Before moving to UZH she was an Associate Professor of History at Drexel University. She has held fellowships at the Center for the Advanced Study of India, at University of Pennsylvania (Philadelphia), International Institute of Asian Studies (Leiden), Max-Planck-Institute for Legal History (Frankfurt), the Shelby Cullom Davis Center for Historical Studies, Princeton University, Freiburg Institute of Advanced Studies (FRIAS). In 2026 she will be Visiting Professor at Australian National University. In 2026-2027 she will be a member of the Historical Studies of Institute of Advanced Studies, Princeton.

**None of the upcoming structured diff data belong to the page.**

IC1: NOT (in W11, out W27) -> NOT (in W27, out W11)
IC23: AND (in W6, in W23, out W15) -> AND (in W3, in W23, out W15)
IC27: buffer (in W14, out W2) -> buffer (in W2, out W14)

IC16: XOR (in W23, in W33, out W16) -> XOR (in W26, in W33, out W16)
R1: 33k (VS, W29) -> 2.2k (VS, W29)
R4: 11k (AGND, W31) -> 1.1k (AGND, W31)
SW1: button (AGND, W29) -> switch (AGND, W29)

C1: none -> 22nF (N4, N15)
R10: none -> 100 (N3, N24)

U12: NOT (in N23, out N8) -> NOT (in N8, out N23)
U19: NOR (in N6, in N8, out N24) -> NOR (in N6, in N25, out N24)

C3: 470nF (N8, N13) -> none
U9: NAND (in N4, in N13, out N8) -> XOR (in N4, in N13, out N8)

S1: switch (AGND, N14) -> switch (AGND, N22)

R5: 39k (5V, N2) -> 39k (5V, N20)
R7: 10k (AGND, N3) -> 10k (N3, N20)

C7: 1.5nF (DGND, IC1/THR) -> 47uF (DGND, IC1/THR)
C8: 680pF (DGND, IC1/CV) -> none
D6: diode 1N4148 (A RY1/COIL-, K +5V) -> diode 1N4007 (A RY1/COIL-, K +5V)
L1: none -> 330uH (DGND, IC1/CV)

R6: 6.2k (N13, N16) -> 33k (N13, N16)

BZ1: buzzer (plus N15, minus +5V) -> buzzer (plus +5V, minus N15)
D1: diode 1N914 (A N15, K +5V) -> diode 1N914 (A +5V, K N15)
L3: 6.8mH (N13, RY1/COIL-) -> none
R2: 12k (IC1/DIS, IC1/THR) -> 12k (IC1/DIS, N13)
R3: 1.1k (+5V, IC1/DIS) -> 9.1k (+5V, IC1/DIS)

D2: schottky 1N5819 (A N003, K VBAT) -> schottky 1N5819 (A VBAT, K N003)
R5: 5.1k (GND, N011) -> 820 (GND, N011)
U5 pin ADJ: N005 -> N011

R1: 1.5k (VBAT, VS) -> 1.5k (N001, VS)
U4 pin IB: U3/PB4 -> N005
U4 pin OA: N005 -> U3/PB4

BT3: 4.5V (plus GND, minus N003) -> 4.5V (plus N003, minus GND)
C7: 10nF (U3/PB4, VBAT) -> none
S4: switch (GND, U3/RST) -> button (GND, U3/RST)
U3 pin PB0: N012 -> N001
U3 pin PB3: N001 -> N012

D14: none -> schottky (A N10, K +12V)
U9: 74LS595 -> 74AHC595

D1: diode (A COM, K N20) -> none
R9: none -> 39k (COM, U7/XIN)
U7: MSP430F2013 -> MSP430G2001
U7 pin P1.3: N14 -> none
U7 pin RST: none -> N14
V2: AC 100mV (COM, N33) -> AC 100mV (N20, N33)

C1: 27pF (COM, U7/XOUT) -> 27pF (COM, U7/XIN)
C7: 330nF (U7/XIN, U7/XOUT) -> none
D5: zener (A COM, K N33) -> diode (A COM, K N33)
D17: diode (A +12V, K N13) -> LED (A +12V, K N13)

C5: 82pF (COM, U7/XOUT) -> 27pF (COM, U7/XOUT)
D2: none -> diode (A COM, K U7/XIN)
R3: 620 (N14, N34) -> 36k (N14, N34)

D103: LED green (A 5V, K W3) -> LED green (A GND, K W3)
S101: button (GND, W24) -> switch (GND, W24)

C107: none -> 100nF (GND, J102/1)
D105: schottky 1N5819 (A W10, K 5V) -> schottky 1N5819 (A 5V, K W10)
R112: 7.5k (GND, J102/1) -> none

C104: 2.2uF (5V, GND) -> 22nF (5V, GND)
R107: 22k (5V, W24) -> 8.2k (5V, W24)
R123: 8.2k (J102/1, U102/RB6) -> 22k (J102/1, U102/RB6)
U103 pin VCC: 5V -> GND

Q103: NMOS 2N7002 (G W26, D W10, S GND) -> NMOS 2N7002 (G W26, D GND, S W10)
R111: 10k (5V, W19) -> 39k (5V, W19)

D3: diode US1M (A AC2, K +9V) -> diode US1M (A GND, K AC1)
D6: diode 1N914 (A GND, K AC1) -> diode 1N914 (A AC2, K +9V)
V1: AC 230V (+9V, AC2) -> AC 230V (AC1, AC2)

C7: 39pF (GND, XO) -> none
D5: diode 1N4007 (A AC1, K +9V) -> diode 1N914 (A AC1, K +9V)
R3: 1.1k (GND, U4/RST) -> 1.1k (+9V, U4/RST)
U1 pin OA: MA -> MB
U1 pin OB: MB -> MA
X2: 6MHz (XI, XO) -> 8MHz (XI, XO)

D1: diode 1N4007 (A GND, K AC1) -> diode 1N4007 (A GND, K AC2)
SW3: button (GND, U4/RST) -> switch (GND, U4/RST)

Her work has been supported by the European Research Council, Swiss National Foundation, American Institute of Indian Studies, The History Project funded by the Joint Centre for History and Economics, Harvard University, Social Science Research Council. Her work has been published in the Journal of Social and Economic History of the Orient, Comparative Studies in South Asia, Africa and the Middle East, Economic and Political Weekly, Global Environment, and Modern Asian Studies. She was the South Asia editor and editor -in-chief for History Compass and currently sits on the editorial board for Anthropocence History, Environmental History, Comparative Studies in South Asia, Africa and the Middle East, Environment and History and South Asia: Journal of South Asian Studies. Her writings have also appeared in The Telegraph, Amrita Bajar Patrika, n+1, The Diplomat, Somatosphere, Wochenzeitung (WOZ), Neue Züricher Zeitung and Le Monde Diplomatique.
She regularly works with museums including the Stapherhaus, Landesmuseum, FocusTerra and is part of the Climate and Colonialism Working Group at the Paul Mellon Center and sits on the advisory committee of Linda Hall Library.